Ważną postacią w kontaktach amerykańskiego Kościoła katolickiego z Kościołem na Kubie jest arcybiskup Miami polskiego pochodzenia, Thomas Wenski. Arcybiskup Wenski, który zna biegle język hiszpański, cieszy się szczególną estymą wśród kubańskiej społeczności na Florydzie. Posługiwał jej zanim jeszcze został biskupem. Teraz archidiecezja w Miami rozważa możliwość zorganizowania pielgrzymki na Kubę, by stworzyć Amerykanom kubańskiego pochodzenia możliwość uczestniczenia w wizycie Benedykta XVI.
Arcybiskup Thomas Wenski kontynuuje kubańską misję Jana Pawła II, zapoczątkowaną w styczniu 1998 roku, gdy polski papież odwiedził wyspę. Tamtą pielgrzymkę uznano za jedną z najbardziej przełomowych w historii jego pontyfikatu, a on sam otwarcie mówił o nadziei, że wizyta ta przyniesie pozytywne zmiany w życiu Kościoła i narodu kubańskiego.
Podczas pobytu na Kubie Jan Paweł II poświęcił kamień węgielny pod budowę seminarium duchownego. Ale władze, po wykonaniu kurtuazyjnego gestu pod adresem papieża, jakim było wstępne zezwolenie na budowę seminarium, przez lata blokowały prace. Dopiero ostatnio ukończenie projektu stało się możliwe. Po z górą 12 latach od papieskiej wizyty, w listopadzie ubiegłego roku na Kubie otwarto pierwsze od czasu rewolucji seminarium duchowne, a na uroczystość na czele delegacji Kościoła katolickiego USA, który wspólnie z kościołami innych krajów budowę sfinansował, przybył arcybiskup Thomas Wenski. Seminarium pod wezwaniem więtego Karola Boromeusza i Świętego Ambrożego wybudowano na przedmieściach Hawany. Jego otwarcie jest jedną z oznak poprawiających się ostatnio stosunków między komunistycznym reżymem kubańskim, a Kościołem katolickim. Uroczystość poświęcenia kompleksu seminaryjnych budynków, położonych na obszarze 55 akrów i zdolnych pomieścić 100 alumnów, oraz siedziby władz uczelni, biblioteki, kaplicy i sal wykładowych odbyła się z udziałem prezydenta Kuby Raula Castro, a także przedstawicieli władz kościelnych z Meksyku, Portotyko, Włoch i Bahamów. Nowe seminarium zastępuje poprzednią uczelnię, której budynek został skonfiskowany po rewolucji przez reżym Castro i zamieniony na koszary wojskowe.

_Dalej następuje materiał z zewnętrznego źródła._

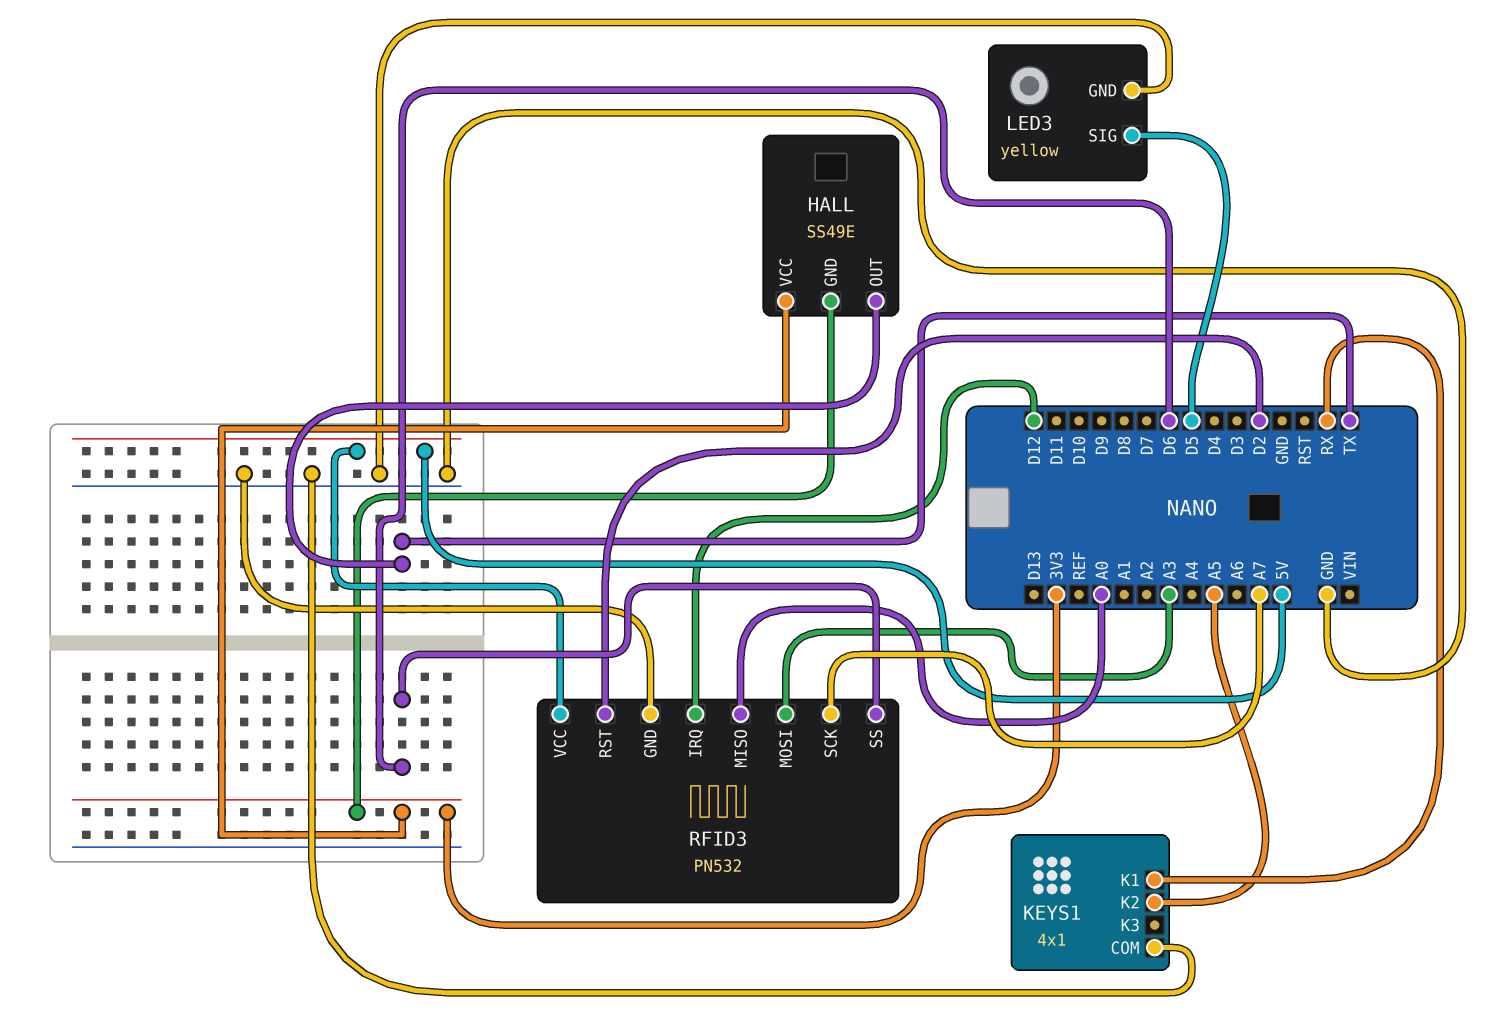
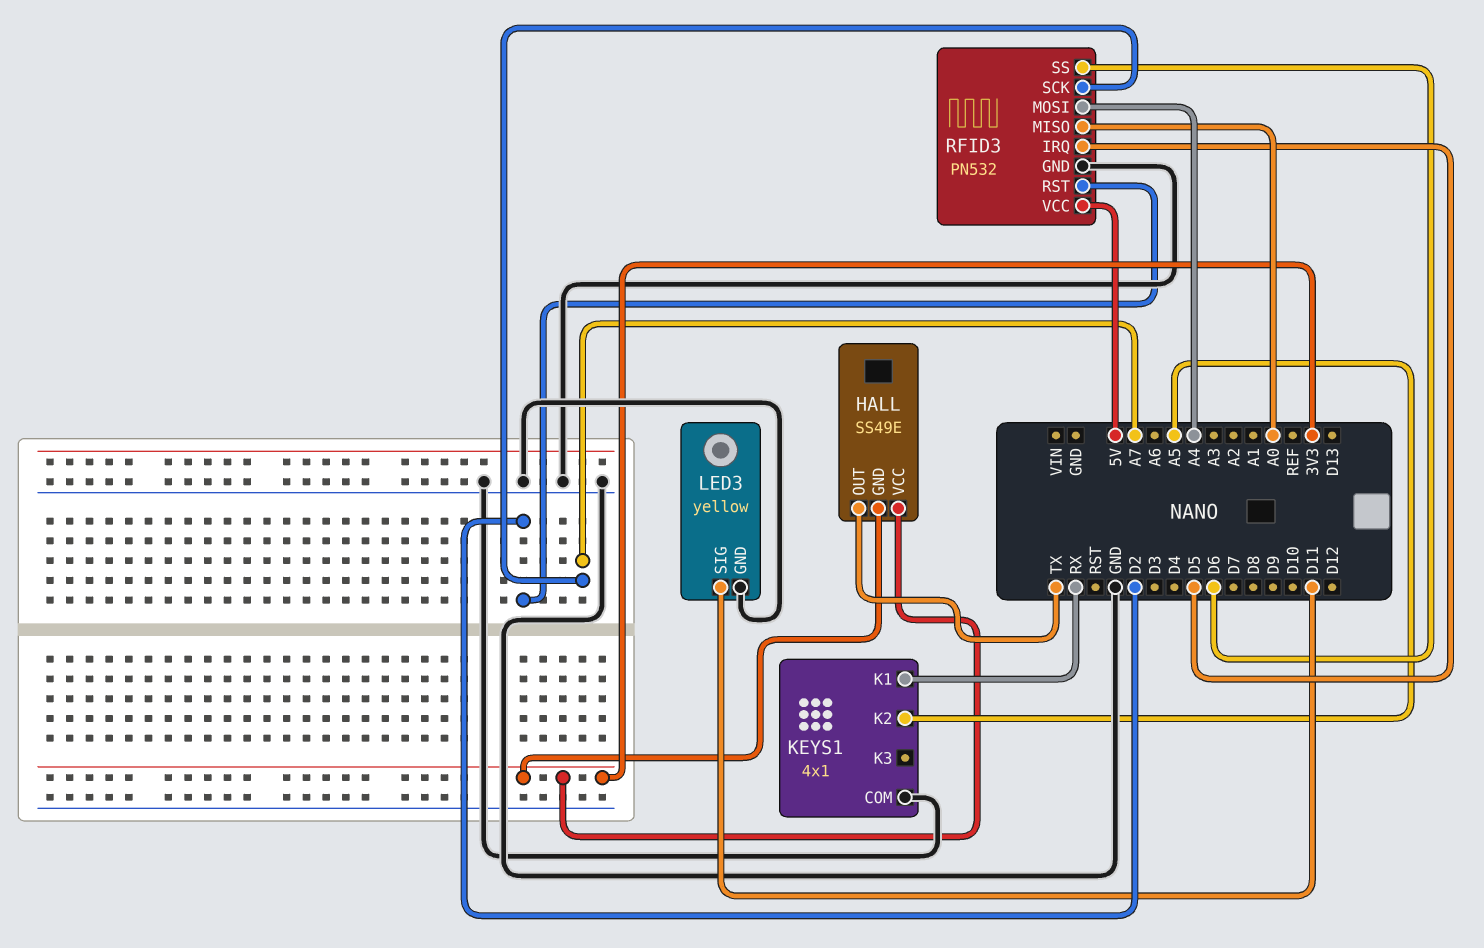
LED3 pin SIG: D5 -> D11
RFID3 pin IRQ: D12 -> D5
RFID3 pin MOSI: A3 -> A4

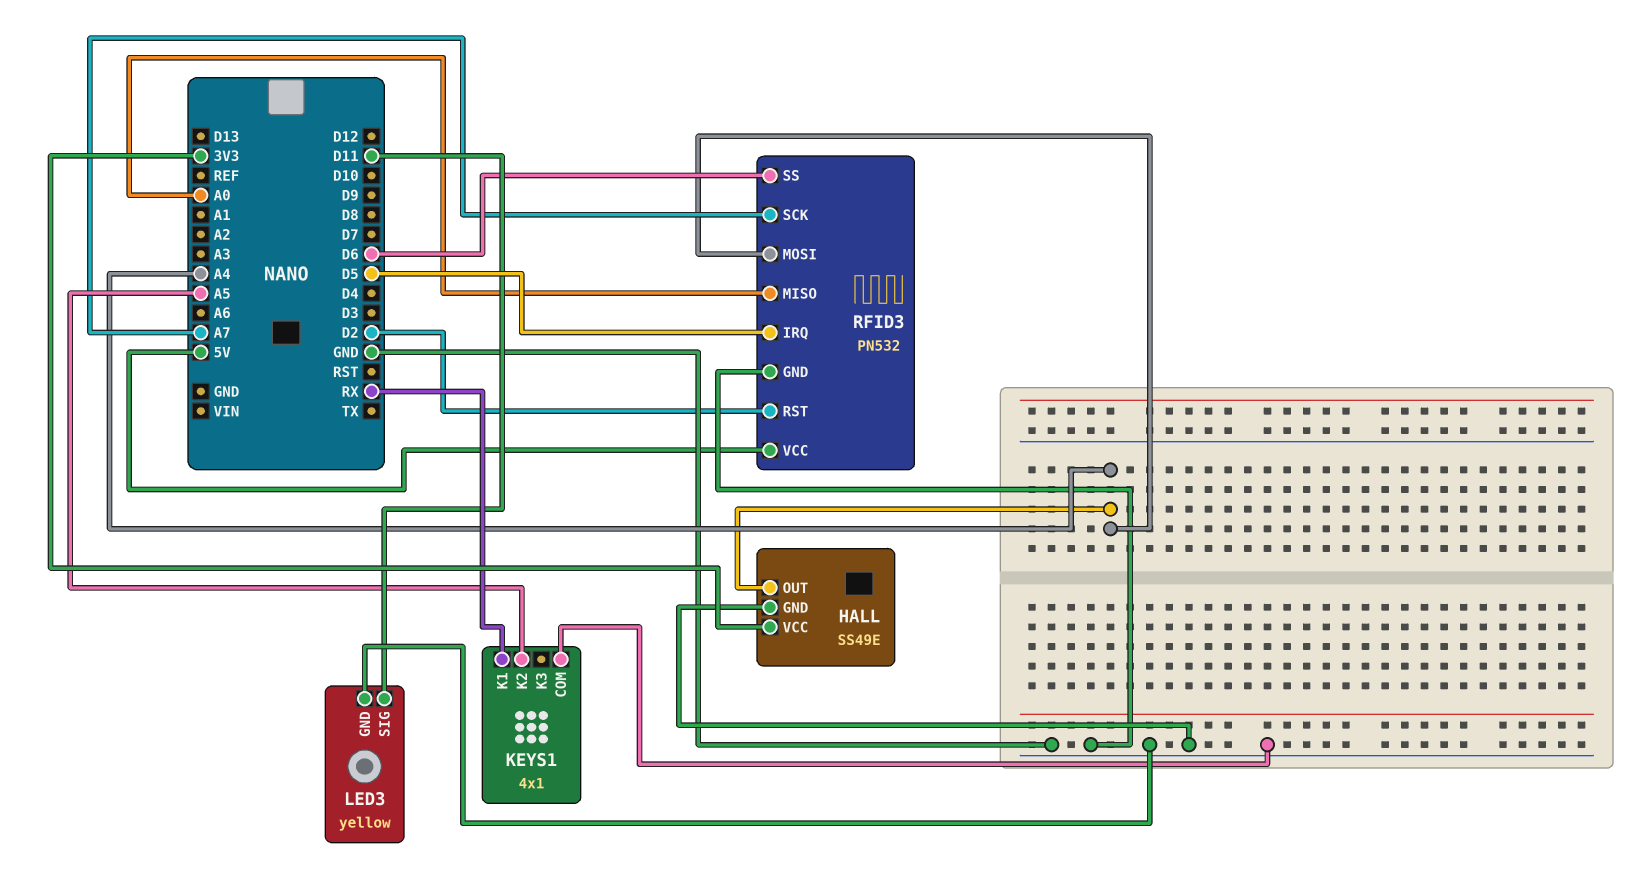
HALL pin GND: 3V3 -> GND
HALL pin OUT: TX -> A4

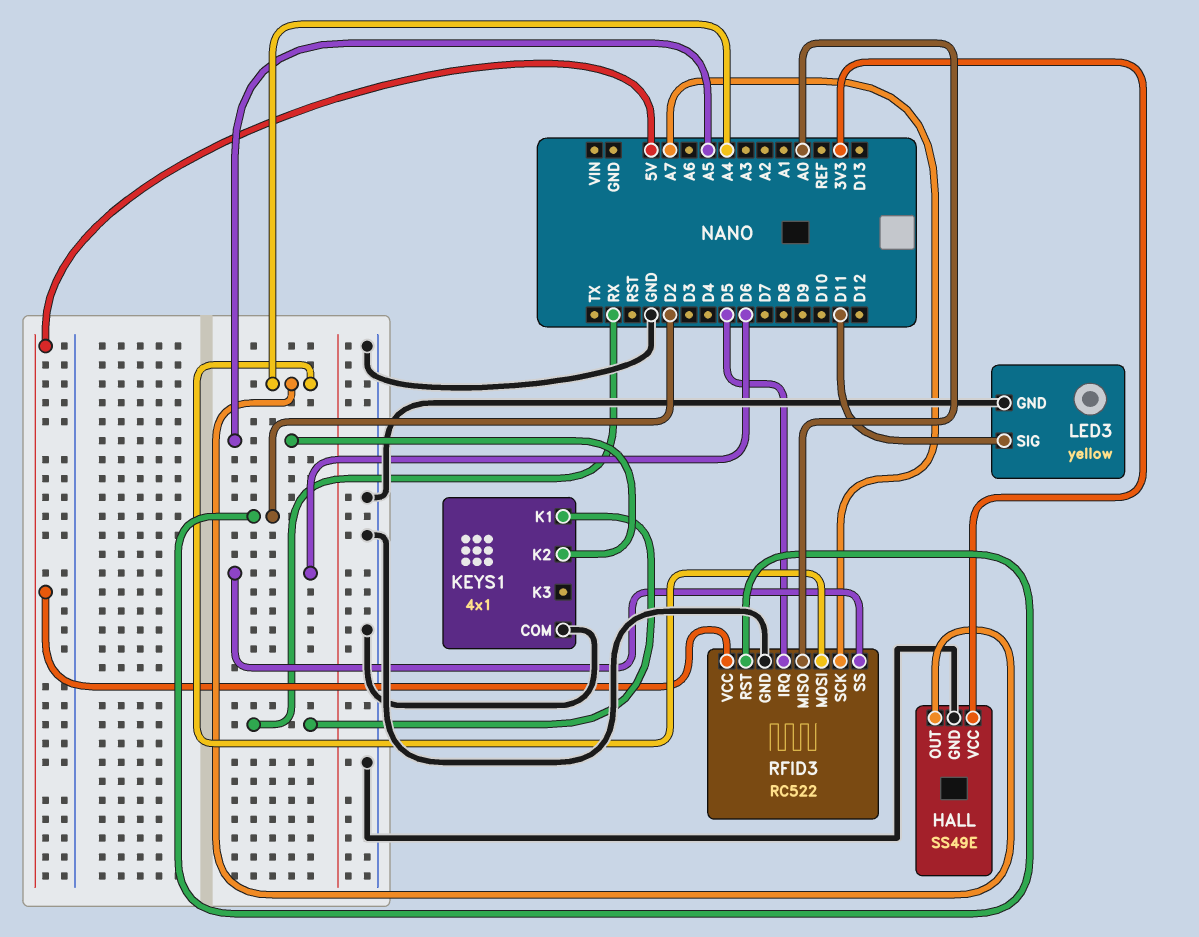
RFID3: PN532 -> RC522

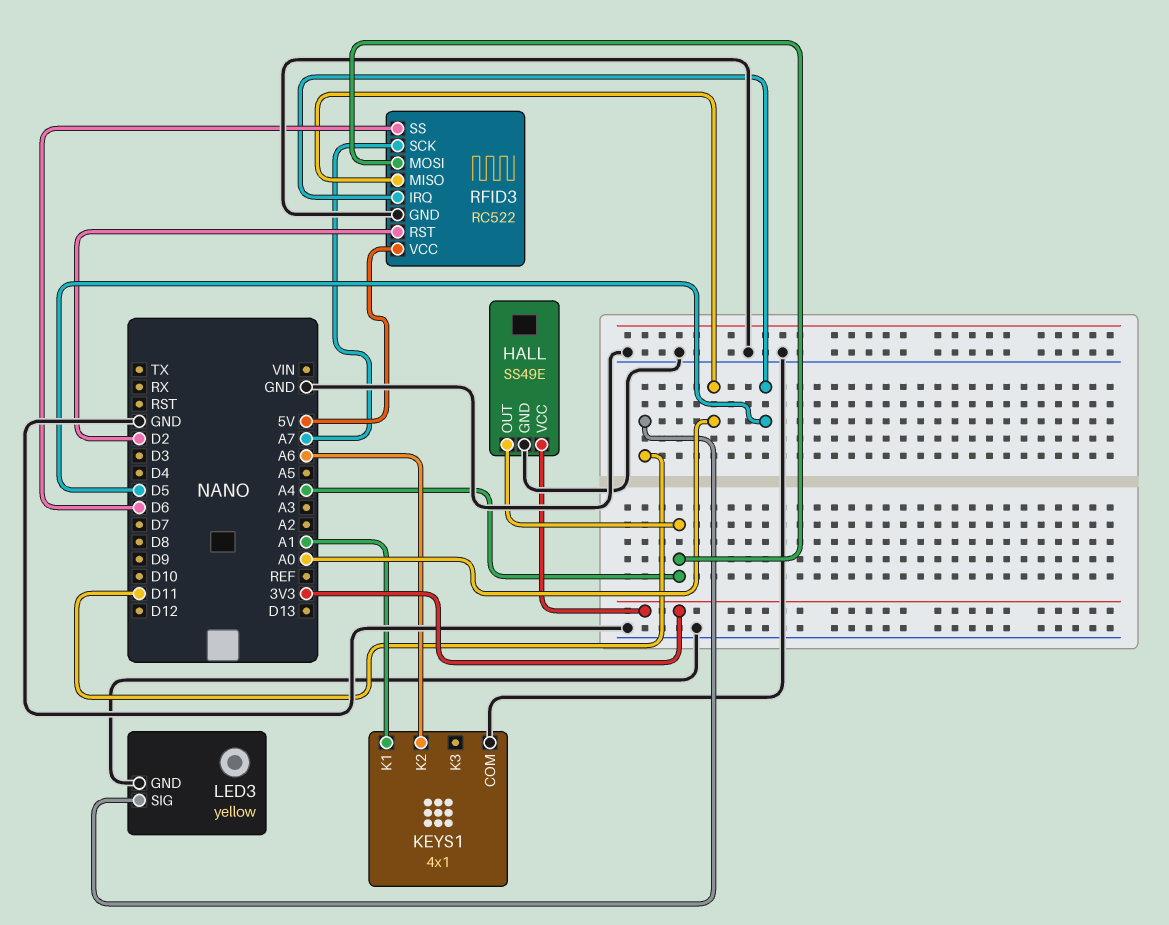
KEYS1 pin K1: RX -> A1
KEYS1 pin K2: A5 -> A6

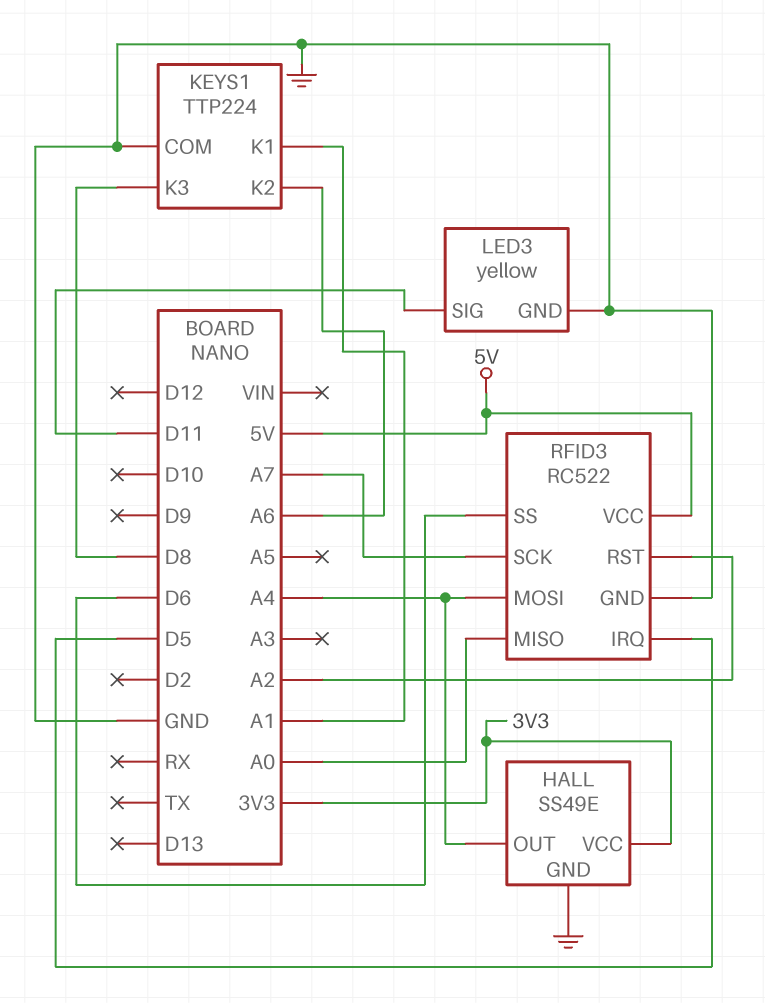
KEYS1: 4x1 -> TTP224
KEYS1 pin K3: none -> D8
RFID3 pin RST: D2 -> A2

Po rewolucji w 1959 roku większość księży katolickich znalazła się na uchodźstwie, a Kuba stała się oficjalnie państwem ateistycznym. W 1992 roku władze postanowiły uznać Kubę za państwo świeckie, a w 1998 roku z pielgrzymką na Kubę przybył Jan Paweł Drugi. Bez tamtej wizyty nie byłoby seminarium, a także, poprzedzającego otwarcie uczelni, historycznego spotkania prezydenta Raula Castro i kardynała Jaime Ortegi, które utorowało drogę do uwolnienia 39 więźniów sumienia oraz podjęcia rokowań dotyczących dalszych zwolnień.